The average air temperatures in Haida Gwaii may increase by 1.4°C by the 2050s and by 2.2°C by the 2080s. The number of growing degree days will increase and frost free days will increase, as winter minimum temperatures may increase by up to 4-9°C by 2080 [10,42,70,71,73]. The average annual precipitation is likely to increase by 7% on average by the 2050s, and by closer to 9% by the 2080s (; see Sub-regional Table, Haida Gwaii). Rising air temperatures and changing precipitation patterns are likely to threaten fisheries related tourism, yet may also provide potential benefits to the tourist season as the summer becomes warmer and longer. Increasing precipitation poses flooding risks to local communities in Haida Gwaii, which may affect access to traditional food gathering places. Increased spring runoff could damage coastal infrastructure, especially in the case of earlier freshet floods.

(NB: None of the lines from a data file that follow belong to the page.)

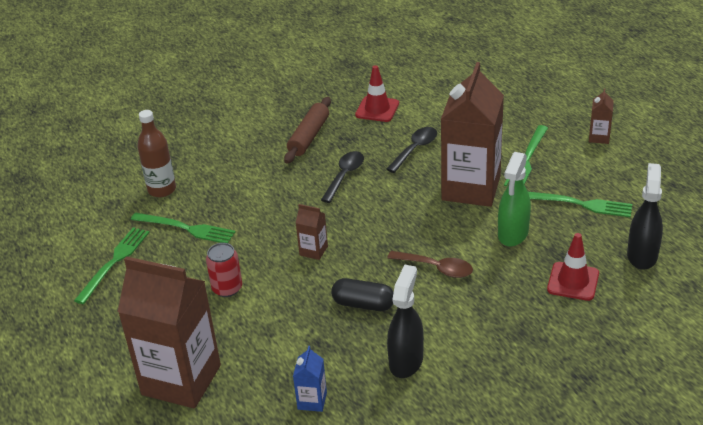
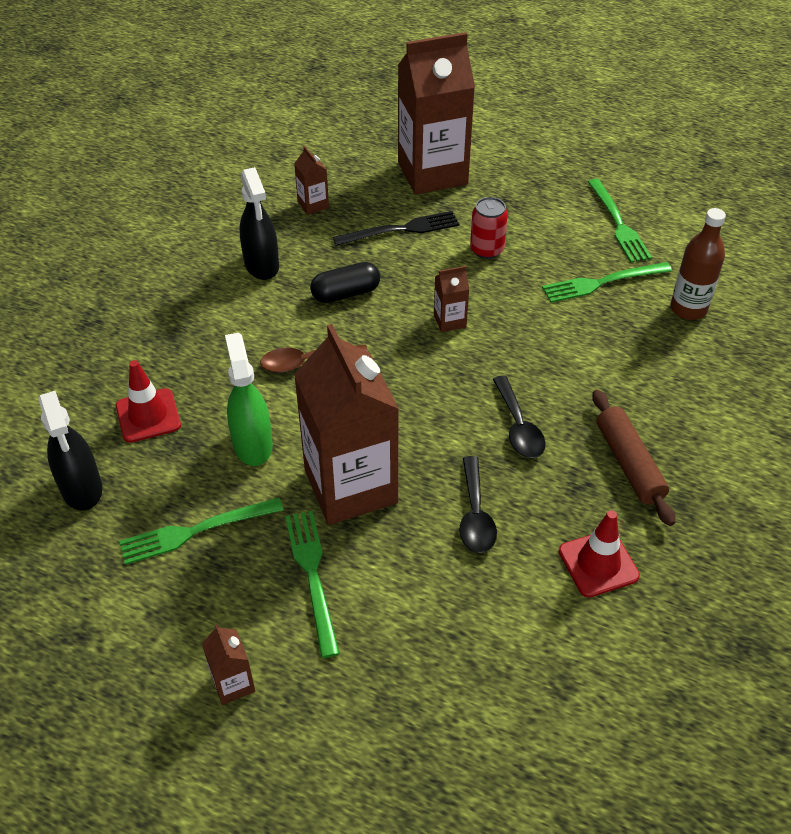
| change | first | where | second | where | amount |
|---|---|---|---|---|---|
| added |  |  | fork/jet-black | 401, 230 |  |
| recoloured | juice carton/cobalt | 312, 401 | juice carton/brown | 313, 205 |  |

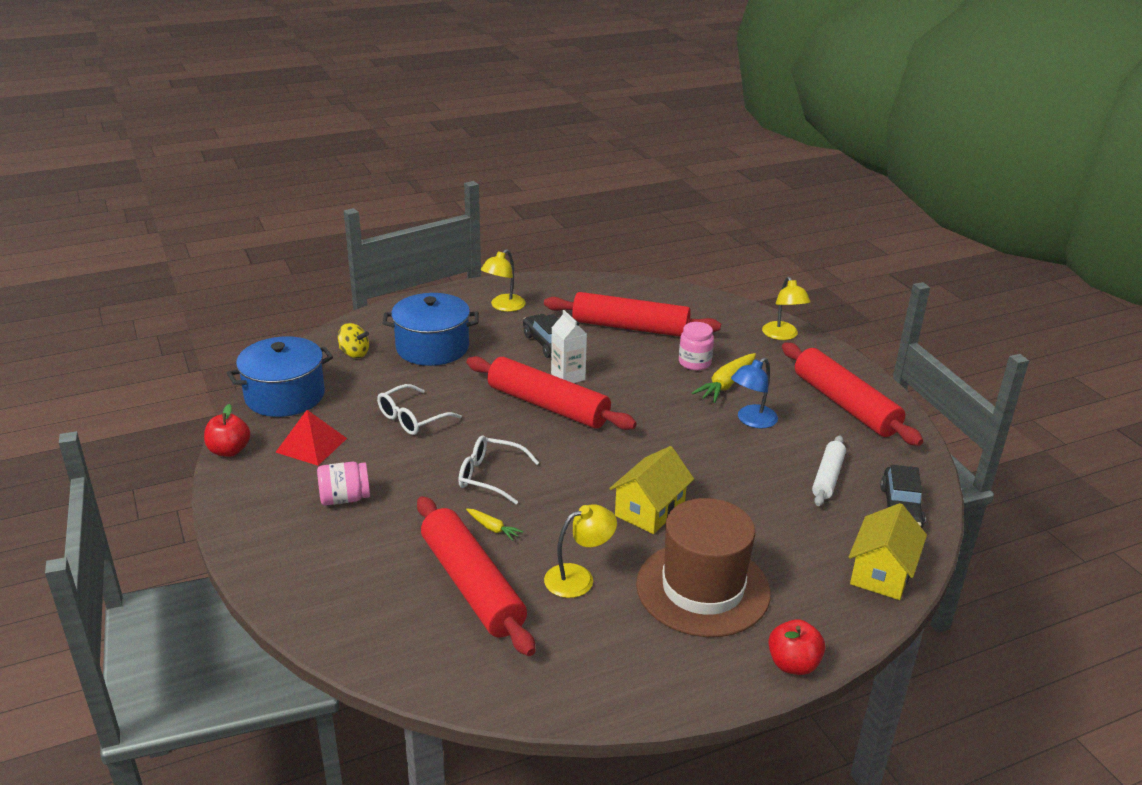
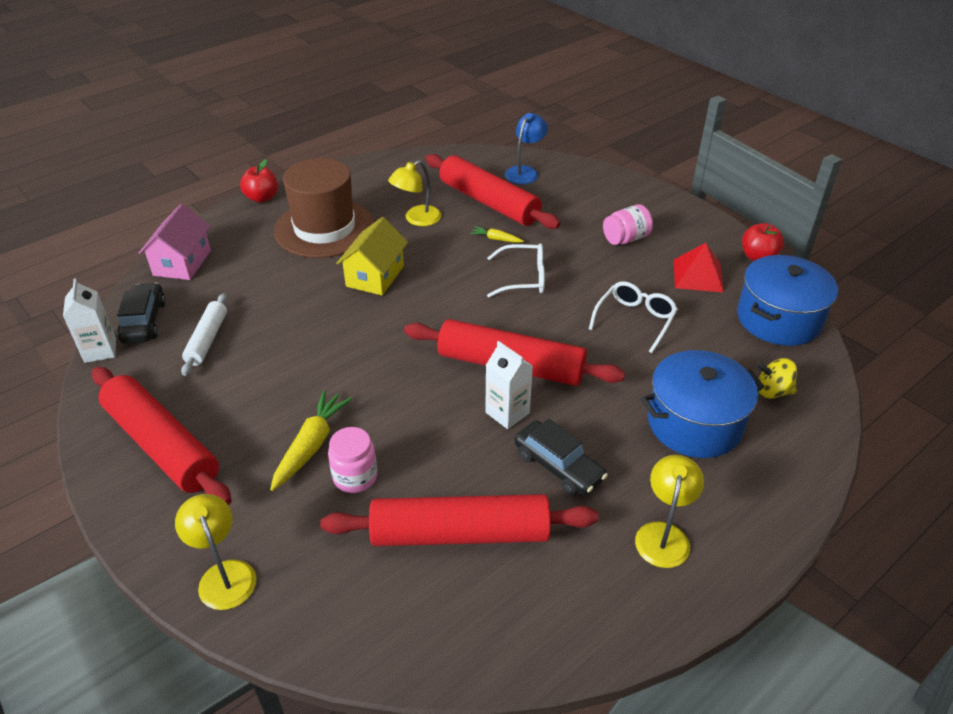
| change | first | where | second | where | amount |
|---|---|---|---|---|---|
| added |  |  | juice carton/snow-white | 100, 350 |  |
| moved | reading lamp/cobalt | 751, 421 |  | 525, 172 |  |
| recoloured | cottage/yellow | 881, 573 | cottage/rose-pink | 182, 263 |  |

Sea level rise is projected to impact Haida Gwaii, especially low-lying areas along the east coast of Graham Island [21,25,85]. The coast of Haida Gwaii, especially the east coast of Graham Island, is highly dynamic; with sea level rise, the area is likely to erode as beaches and sand dunes migrate onshore. This sediment transfer is likely to cause shoreline retreat along coastal beaches (Walker and Barrie 2006). Previous projections by the Geological Survey of Canada have identified that area as among the top 3% most sensitive coastlines in Canada, due to the combination of low lying shoreline and easily eroded shorelines with large tidal ranges [69,107]. The ecosystems of Haida Gwaii are highly exposed to rising sea levels and increasing sea surface temperatures. Rising sea levels increase the risk of permanent inundation of important coastal habitats and can lead to loss of wetlands which are critical for bird and fish species. In addition, increasing sea surface temperatures are likely to diminish ecosystem health and alter coastal habitat composition . There are also many cultural and historic sites that may be affected by rising sea levels based on a recent shoreline sensitivity analysis (see Haida Gwaii Archaeological Sites Shoreline Sensitivity Map).

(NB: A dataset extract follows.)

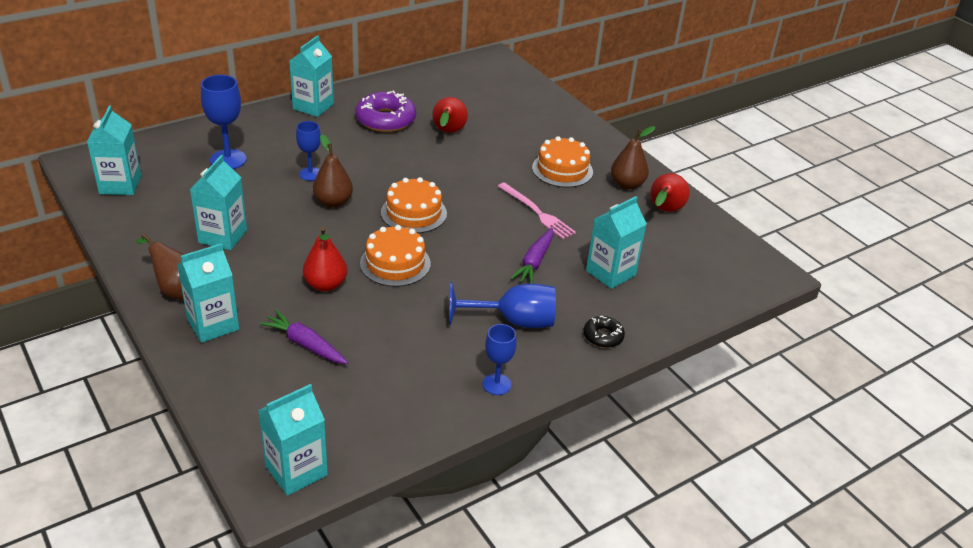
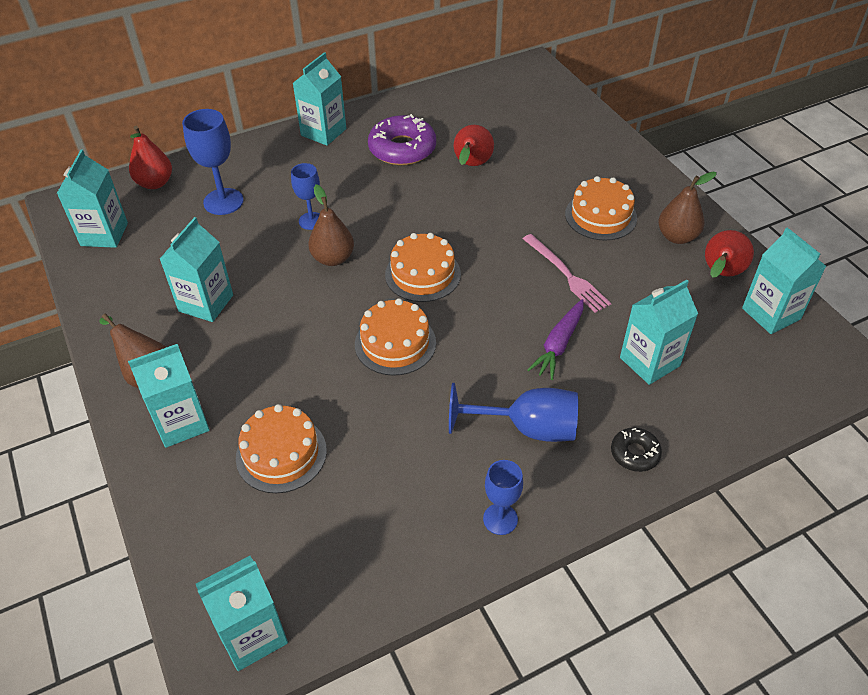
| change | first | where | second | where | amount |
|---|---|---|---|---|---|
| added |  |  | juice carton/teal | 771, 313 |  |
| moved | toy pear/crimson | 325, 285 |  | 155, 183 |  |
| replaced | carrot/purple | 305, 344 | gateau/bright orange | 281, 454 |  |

Extreme storms and associated storm surge events are expected to intensify in this region due to the cumulative impacts of El Niño, the PDO, and sea level rise . Previous El Niño events led to sea level rise and erosion along the same shoreline, and high water levels have since increased significantly . Increasing winter winds are projected to increase seasonal currents and eddies near Rose Spit, Middle Bank, and Goose Island Bank 
Climate change impacts on fisheries in the area of the Queen Charlotte basin are somewhat uncertain . While projections suggest declining species abundance and changing species compositions , the effects of warmer waters, altered production regimes, and exotic species have not yet produced obvious declines of herring and salmon in this area .
Climate change will impact the social, economic and environmental exposure of Haida Gwaii’s coastal communities. Particularly, sea level rise, and wind, wave and storms will have the highest direct impacts. Indirectly, changes in the ecosystems and fisheries and aquaculture will result in negative social and economic impacts on Haida Gwaii communities due to the high dependence to resource based life. Coastal communities and cultural and historical sites along the low-lying coastal areas of Haida Gwaii are the most exposed to rising sea levels, and winds, waves and storms. This is due to the increased likelihood of coastal flooding and erosion, and increased frequency, strength, and duration of storms and wind/wave action [31,42,107]. Increasing maintenance and insurance costs associated with the sea level rise and storm damages will also affect all Haida Gwaii communities .
Due to its geographic positioning, Haida Gwaii highly depends on its marine infrastructure for delivery of and access to goods and services, fishing and harvesting practices, and provisioning of utilities. Marine infrastructure in Haida Gwaii is increasingly exposed to climate change impacts, particularly to rising sea levels, and to increasing wave and wind actions from storms. The risk of marine transportation interruption is increasing due to increase in intensity, frequency and duration of storms, which will directly impact the delivery of goods and services, and access to the mainland .
Besides the marine transportation links and lanes, the infrastructure that supports the marine and land transportation is also likely to be affected by rising sea levels and heavy wind and wave actions. For example, the likelihood of damage to fixed coastal infrastructures, such as the Sandspit Airport, is likely to increase over time . In addition, roads, utilities, power, communication, and flood protection infrastructures will experience inundation and/or structural damages with the increased risk of flooding, erosion and damage caused by rising sea levels, and wind and wave actions [25,42,113].